Wednesday, October 28, 2009

Britain is still Great. We invented Oxfam! Lord Stern of Brentford is one of ours!

Slightly ironic that I posed the rhetorical question the other day of how opponents of independence were going to eulogise the 'greatness of Britain' now that they'd well and truly been stripped of their 'fourth-largest economy in the world' fail-safe line. David Miliband's article in the Times on Monday almost seems to be an attempt to answer that very question, albeit without having Scotland specifically in mind. It makes for unintentionally hilarious reading. You must know you're struggling in an article like that when by just the fourth paragraph you're already falling back on the British origins of Oxfam and Save the Children, and when by the fifth paragraph you're enthusing about "Lord Stern of Brentford’s study on the economics of climate change", the importance of which is apparently "impossible to overstate".

Absolutely, David, let's all stop worrying about the dangers of overstating the importance of the Stern report. I must say the people I know all (with a quintessentially British misplaced modesty) worry about little else. It's silly and it's got to stop.

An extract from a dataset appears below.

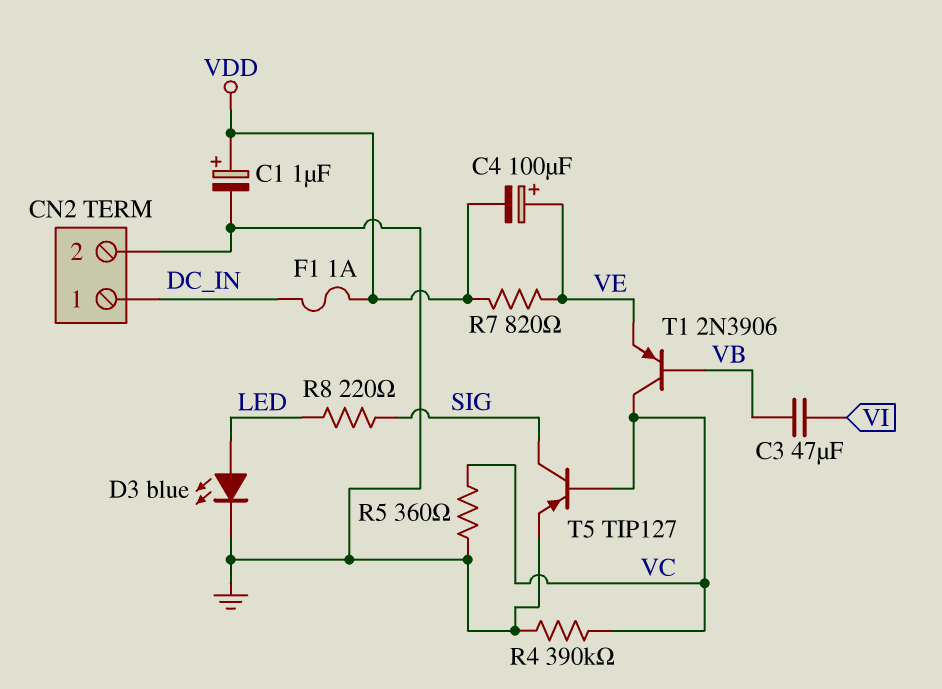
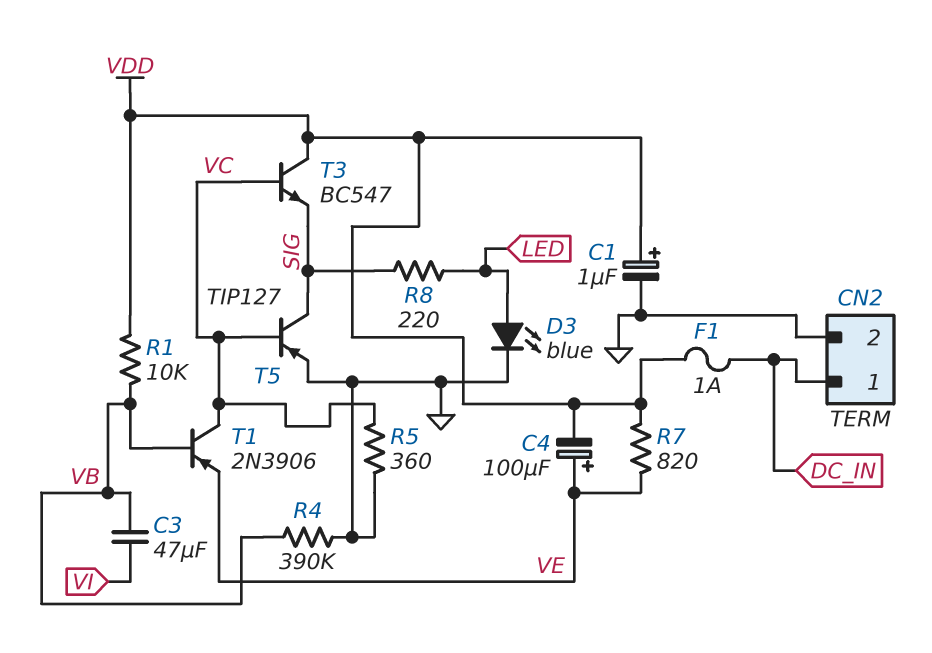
R1: none -> 10k (VB, VDD)
R4: 390k (GND, VC) -> 390k (GND, VB)
T3: none -> NPN BC547 (B VC, C VDD, E SIG)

Rather more troubling than amusing is Miliband's suggestion that we should also take pride in that lest vestige of Britain's colonial privileges - our permanent, veto-wielding status at the UN Security Council, which he claims to defend "out of pride in what we do today, not our role of yesteryear". Isn't that the condescending line of the self-styled 'benevolent imperialist' down the ages - "we exercise power over lesser peoples, but only for their own good?" In reality, Britain is far from being the most pernicious voice on the UN Security Council, but the real damage of the UK and France's apparent determination to defend the current veto system to the last breath (albeit in modified form) is that it provides useful cover for the real Neanderthals of the 'international community'. Naming no names.

I might actually be able to take a little more pride in being British if our government had the imagination to stop clinging to a vestigial power and influence at the UN that has not been earned, and in so doing help to bring about something that would be far more valuable to people in both Britain and beyond - a democratised international system in which all nations are equal.